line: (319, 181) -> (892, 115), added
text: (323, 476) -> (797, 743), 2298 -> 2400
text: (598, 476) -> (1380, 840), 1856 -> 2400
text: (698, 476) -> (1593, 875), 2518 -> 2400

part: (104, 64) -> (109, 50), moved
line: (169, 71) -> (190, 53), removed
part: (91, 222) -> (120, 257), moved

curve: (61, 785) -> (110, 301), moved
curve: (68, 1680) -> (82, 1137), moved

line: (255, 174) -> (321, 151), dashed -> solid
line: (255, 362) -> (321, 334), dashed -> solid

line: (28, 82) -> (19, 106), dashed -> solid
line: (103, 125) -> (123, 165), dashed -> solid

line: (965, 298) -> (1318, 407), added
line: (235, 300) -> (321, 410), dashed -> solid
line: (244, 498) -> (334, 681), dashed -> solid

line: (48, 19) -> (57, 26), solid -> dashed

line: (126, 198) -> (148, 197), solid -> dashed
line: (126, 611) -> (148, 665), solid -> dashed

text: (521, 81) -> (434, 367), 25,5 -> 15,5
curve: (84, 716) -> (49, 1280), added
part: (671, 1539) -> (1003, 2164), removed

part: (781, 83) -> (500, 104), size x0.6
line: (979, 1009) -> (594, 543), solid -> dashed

________

Transcribe all of the material exactly as it was written.

#### [Reply to the task]
line: (319, 181) -> (892, 115), added
text: (323, 476) -> (797, 743), 2298 -> 2400
text: (598, 476) -> (1380, 840), 1856 -> 2400
text: (698, 476) -> (1593, 875), 2518 -> 2400

part: (104, 64) -> (109, 50), moved
line: (169, 71) -> (190, 53), removed
part: (91, 222) -> (120, 257), moved

curve: (61, 785) -> (110, 301), moved
curve: (68, 1680) -> (82, 1137), moved

line: (255, 174) -> (321, 151), dashed -> solid
line: (255, 362) -> (321, 334), dashed -> solid

line: (28, 82) -> (19, 106), dashed -> solid
line: (103, 125) -> (123, 165), dashed -> solid

line: (965, 298) -> (1318, 407), added
line: (235, 300) -> (321, 410), dashed -> solid
line: (244, 498) -> (334, 681), dashed -> solid

line: (48, 19) -> (57, 26), solid -> dashed

line: (126, 198) -> (148, 197), solid -> dashed
line: (126, 611) -> (148, 665), solid -> dashed

text: (521, 81) -> (434, 367), 25,5 -> 15,5
curve: (84, 716) -> (49, 1280), added
part: (671, 1539) -> (1003, 2164), removed

part: (781, 83) -> (500, 104), size x0.6
line: (979, 1009) -> (594, 543), solid -> dashed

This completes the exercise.